Dans le Libournais, la société Sepur accompagne des personnes éloignées de l'emploi via un programme d'insertion professionnelle. Formations, suivi et immersion sont proposés et ont déjà permis plusieurs embauches en CDI.
Un programme d'insertion efficace
Le ronronnement des machines rythme la matinée au centre de tri TriGironde, à Saint-Denis-de-Pile. Les immenses bâtiments gris et le va-et-vient des poids lourds rappellent immédiatement l'activité du site de traitement des déchets, exploité par l'entreprise Sepur. Ce mercredi 20 mai, Rhizlane et Frédéric sont assis côte à côte. T-shirt bleu, pantalon de travail, ils racontent leur retour à l'emploi au sein du programme d'insertion mis en place par la société.
« J'ai appris tellement plus de choses que ce que j'imaginais. J'ai vaincu ma timidité », se réjouit Rhizlane. Soumise à une clause sociale, Sepur doit proposer du travail en insertion.

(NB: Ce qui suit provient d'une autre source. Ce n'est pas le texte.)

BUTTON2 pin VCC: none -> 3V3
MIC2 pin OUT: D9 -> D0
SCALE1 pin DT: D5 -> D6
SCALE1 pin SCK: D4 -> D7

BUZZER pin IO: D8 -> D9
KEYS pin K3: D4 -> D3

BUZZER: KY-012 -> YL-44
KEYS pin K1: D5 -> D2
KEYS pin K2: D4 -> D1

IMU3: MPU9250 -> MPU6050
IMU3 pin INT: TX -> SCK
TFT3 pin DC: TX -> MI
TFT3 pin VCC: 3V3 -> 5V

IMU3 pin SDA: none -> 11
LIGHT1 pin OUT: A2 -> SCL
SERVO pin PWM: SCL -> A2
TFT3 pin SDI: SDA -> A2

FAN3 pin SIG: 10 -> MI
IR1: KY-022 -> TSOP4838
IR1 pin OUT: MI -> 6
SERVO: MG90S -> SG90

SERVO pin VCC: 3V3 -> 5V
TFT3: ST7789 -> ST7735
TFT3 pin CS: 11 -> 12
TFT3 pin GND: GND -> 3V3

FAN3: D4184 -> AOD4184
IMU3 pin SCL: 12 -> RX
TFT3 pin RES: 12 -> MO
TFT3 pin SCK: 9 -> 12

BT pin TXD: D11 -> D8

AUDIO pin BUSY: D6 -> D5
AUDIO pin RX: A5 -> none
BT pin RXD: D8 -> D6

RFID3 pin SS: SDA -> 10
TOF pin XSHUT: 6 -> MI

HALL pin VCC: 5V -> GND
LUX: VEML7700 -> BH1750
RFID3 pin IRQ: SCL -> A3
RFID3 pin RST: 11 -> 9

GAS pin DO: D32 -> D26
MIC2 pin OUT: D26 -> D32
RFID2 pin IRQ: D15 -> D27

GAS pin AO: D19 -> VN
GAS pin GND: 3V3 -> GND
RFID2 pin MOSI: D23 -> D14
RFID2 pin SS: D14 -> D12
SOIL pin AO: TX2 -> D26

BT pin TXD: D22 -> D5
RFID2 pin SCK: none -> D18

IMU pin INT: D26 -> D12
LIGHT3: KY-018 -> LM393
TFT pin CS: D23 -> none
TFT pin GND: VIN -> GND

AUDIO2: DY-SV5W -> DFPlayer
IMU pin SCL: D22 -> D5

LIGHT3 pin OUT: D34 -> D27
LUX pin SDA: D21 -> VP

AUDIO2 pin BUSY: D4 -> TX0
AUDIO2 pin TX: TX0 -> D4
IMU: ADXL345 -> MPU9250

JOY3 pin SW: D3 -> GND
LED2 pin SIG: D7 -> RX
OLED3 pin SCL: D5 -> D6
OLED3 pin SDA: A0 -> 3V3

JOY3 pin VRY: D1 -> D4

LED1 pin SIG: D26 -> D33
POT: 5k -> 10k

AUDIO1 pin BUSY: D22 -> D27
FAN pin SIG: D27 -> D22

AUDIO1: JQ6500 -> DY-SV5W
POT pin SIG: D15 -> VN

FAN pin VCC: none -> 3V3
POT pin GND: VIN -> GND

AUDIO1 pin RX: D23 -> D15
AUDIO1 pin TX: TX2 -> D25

Là où 15 000 heures sont exigées, elle en revendique plus de 42 000. Pour y répondre, le groupe a mis en place un programme destiné aux personnes éloignées de l'emploi, pour des raisons de santé, de reconversion, d'âge ou de licenciement, explique Audrey Limon, responsable du programme.
Un emploi tremplin
En 2025, douze sorties positives ont été comptabilisées, correspondant à des embauches durables ou à des entrées en formation qualifiante. Parmi elles, Rhizlane et Frédéric, qui ont été embauchés en CDI par Sepur. « C'est rare, car les contrats vont de six mois à un an : l'objectif n'est pas de pérenniser des CDI sur des postes de tri », justifie-t-elle. « Le but est de leur apprendre de nouvelles compétences, comme le travail en 2x8 et en équipe, qu'ils pourront valoriser ensuite. »
Le travail repose sur la polyvalence, avec rotations des postes, changement de lignes et adaptation des tâches. Frédéric, ancien travailleur dans le bâtiment, aujourd'hui rondier, confie avoir « retrouvé une stabilité et de la confiance en moi ».
Pour le recrutement, l'entreprise s'appuie sur plusieurs partenaires de l'insertion : le Plan local pour l'insertion et l'emploi (Plie) du Libournais, le Kliff, la Mission locale pour les jeunes ou encore des structures d'accompagnement comme T200. Le dispositif repose notamment sur une immersion préalable, une « journée portes ouvertes », comme l'appelle Frédéric. Elle permet de découvrir le site, les postes de travail, la cadence, mais aussi les contraintes du métier, comme les odeurs ou les difficultés de mobilité pour se rendre sur place. « Si on ne fait pas ça, on les perd au bout de deux jours », commente Audrey Limon.
Le centre de déchet peut trier jusqu'à 140 000 tonnes de déchets par jour. « Ce sont des grosses semaines », ajoute le nouvel employé, qui évoque les 35 heures hebdomadaires et la vigilance permanente. « On plaisante sur le fait que les gens ne savent pas toujours trier », glisse-t-il, en évoquant des piles ou des bonbonnes de protoxyde d'azote parfois retrouvées dans les déchets et susceptibles de provoquer des incendies. Rhizlane, elle, insiste sur l'ambiance chaleureuse : « Comme on discute, on ne voit pas la journée passer. »
À terme, Audrey Limon aimerait ouvrir une ligne de tri dédiée aux travailleurs en situation de handicap. « Ça prend du temps d'adapter le matériel, mais chacun peut travailler », conclut-elle.